What Is Historical Volatility (HV)?
Historical volatility (HV) is a statistical measure of the dispersion of returns for a given security or market index over a given period of time. Generally, this measure is calculated by determining the average deviation from the average price of a financial instrument in the given time period. Using standard deviation is the most common, but not the only, way to calculate historical volatility. The higher the historical volatility value, the riskier the security. However, that is not necessarily a bad result as risk works both ways—bullish and bearish.
Understanding Historical Volatility (HV)
Historical volatility does not specifically measure the likelihood of loss, although it can be used to do so. What it does measure is how far a security's price moves away from its mean value.
For trending markets, historical volatility measures how far traded prices move away from a central average, or moving average, price. This is how a strongly trending but smooth market can have low volatility even though prices change dramatically over time.
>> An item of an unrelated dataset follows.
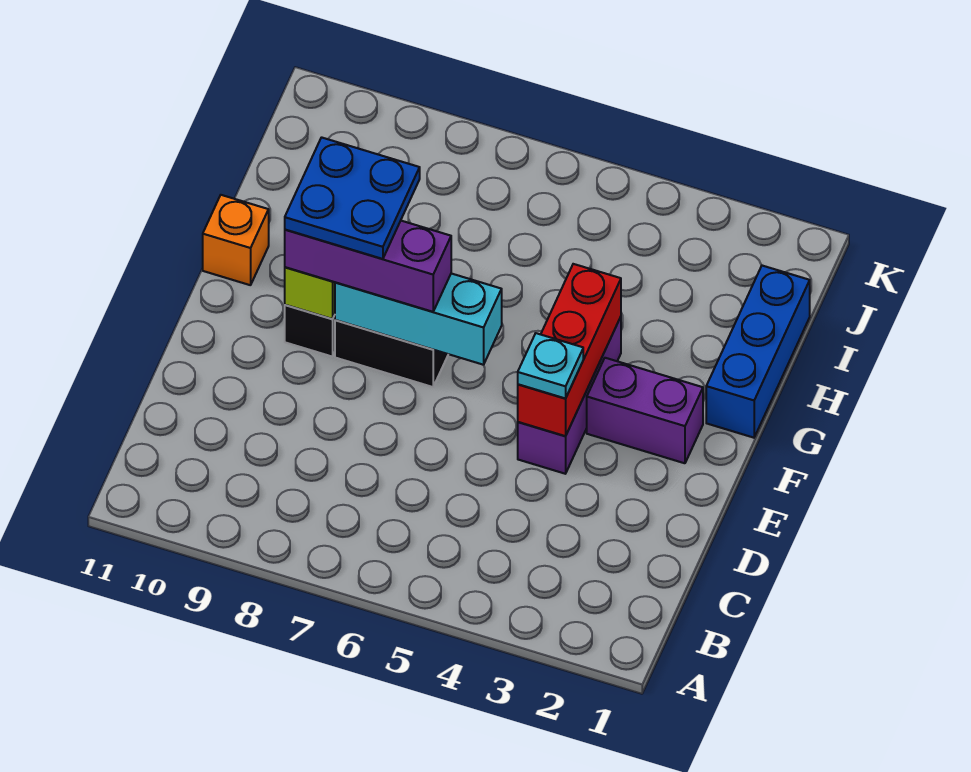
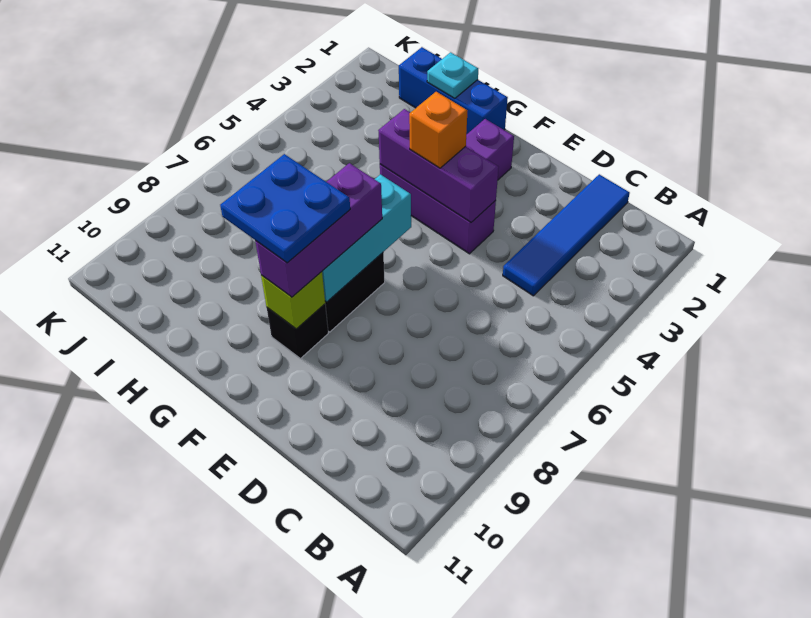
none -> blue tile C1:C4 level 1
red brick E4:G4 level 2 -> purple brick E4:G4 level 2
cyan plate E4 level 3 -> cyan plate H1 level 2
orange brick G11 level 1 -> orange brick F4 level 3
Its value does not fluctuate dramatically from day to day but changes in value at a steady pace over time.
This measure is frequently compared with implied volatility to determine if options prices are over- or undervalued. Historical volatility is also used in all types of risk valuations. Stocks with a high historical volatility usually require a higher risk tolerance. And high volatility markets also require wider stop-loss levels and possibly higher margin requirements.
Aside from options pricing, HV is often used as an input in other technical studies such as Bollinger Bands. These bands narrow and expand around a central average in response to changes in volatility, as measured by standard deviations.
Using Historical Volatility
Volatility has a bad connotation, but many traders and investors can make higher profits when volatility is higher. After all, if a stock or other security does not move it has low volatility, but it also has a low potential to make capital gains. And on the other side of that argument, a stock or other security with a very high volatility level can have tremendous profit potential but at a huge cost. It's loss potential would also be tremendous. Timing of any trades must be perfect, and even a correct market call could end up losing money if the security's wide price swings trigger a stop-loss or margin call.
Therefore, volatility levels should be somewhere in the middle, and that middle varies from market to market and even from stock to stock. Comparisons among peer securities can help determine what level of volatility is "normal."